There are a number of avenues that we're exploring. Aside from further valid of the model, the model can also be used for in silico experiments. So, one avenue that we're exploring is the use is is in silico modeling for patients who received an immunotherapy regimen. One thing that we're seeing in a small subset of patients, the model currently doesn't accurately model response to immunotherapy. But it models response to standard of care therapy. So, what you can do is if a patient received an immunotherapy plus standard of care regimen? If they have a response, you don't know whether that response was due to the immunotherapy or because they would have had a good response to standard of care.
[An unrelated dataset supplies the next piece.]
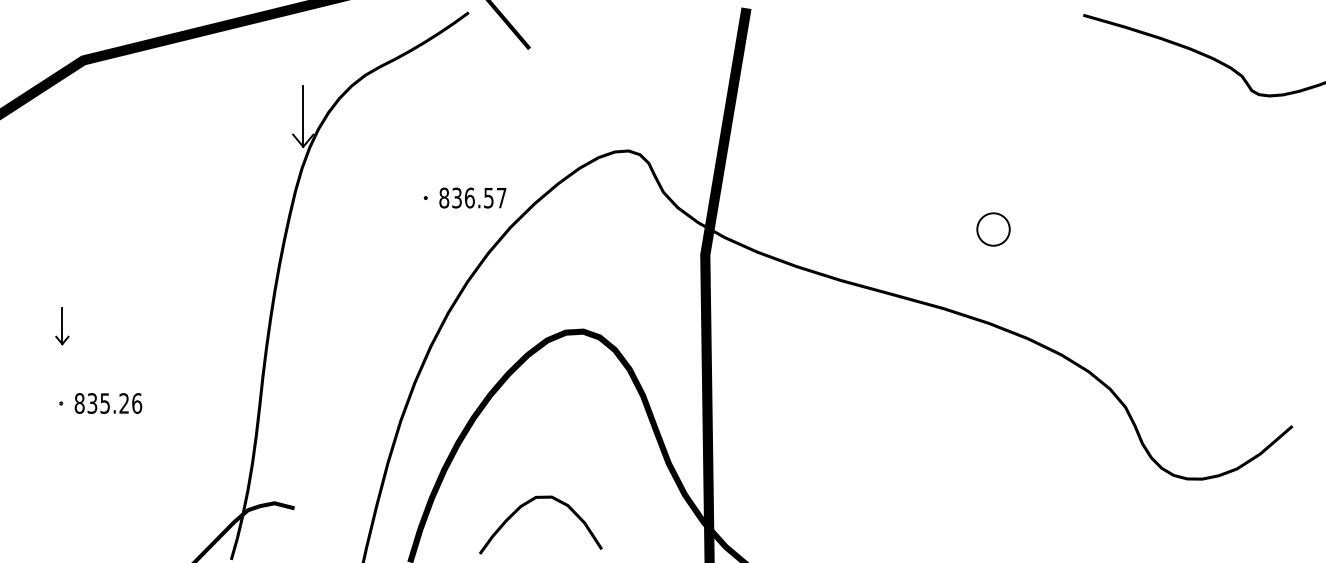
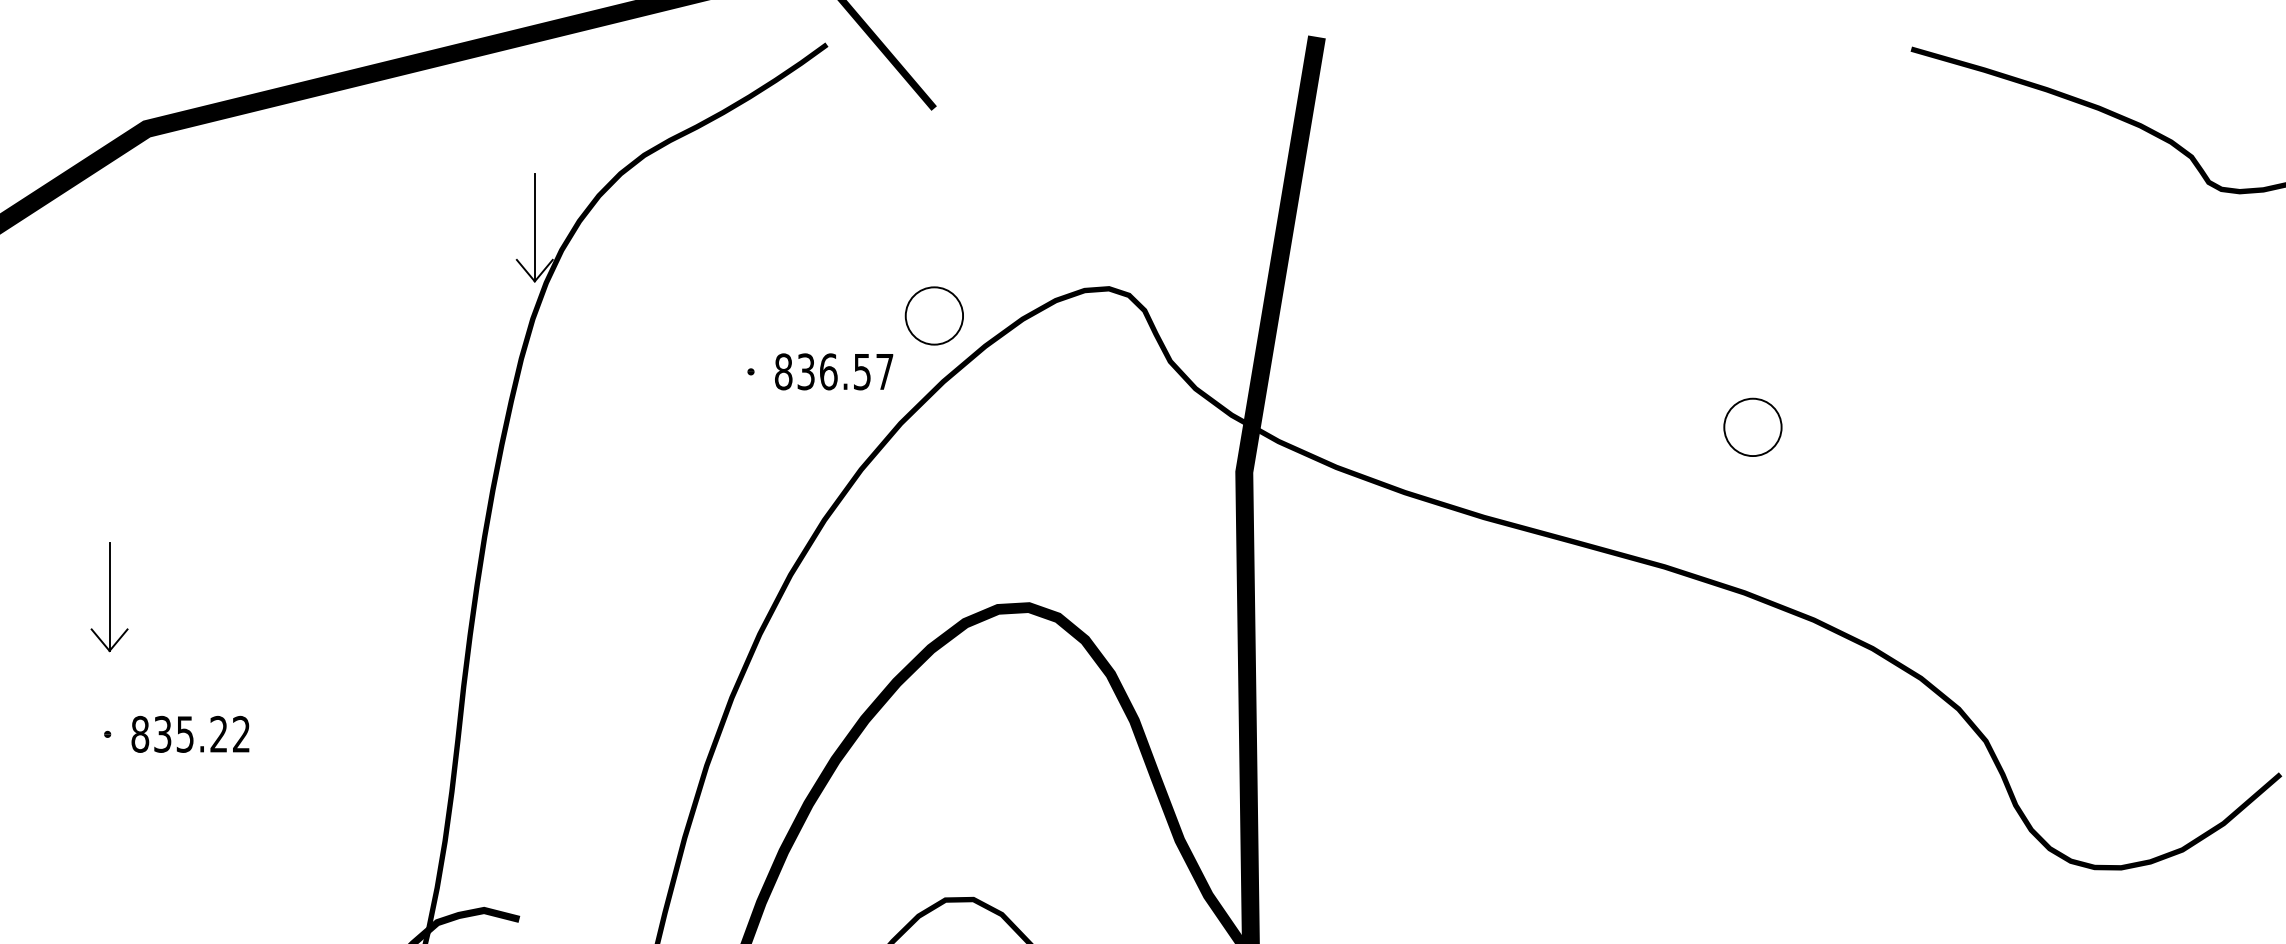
part: (529, 166) -> (934, 316), added
part: (62, 325) -> (109, 596), size x1.67
text: (137, 403) -> (242, 734), 835.26 -> 835.22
So, what you can do is then take a patient and then model what their response would have been, theoretically with a highly accurate model to standard of care therapy and then see, was this patient someone who had received a great benefit from immunotherapy? Or was this patient who was going to respond anyway to their standard of care treatment? That allows you to do analyses on these patients for further biomarker discovery for immunotherapy response.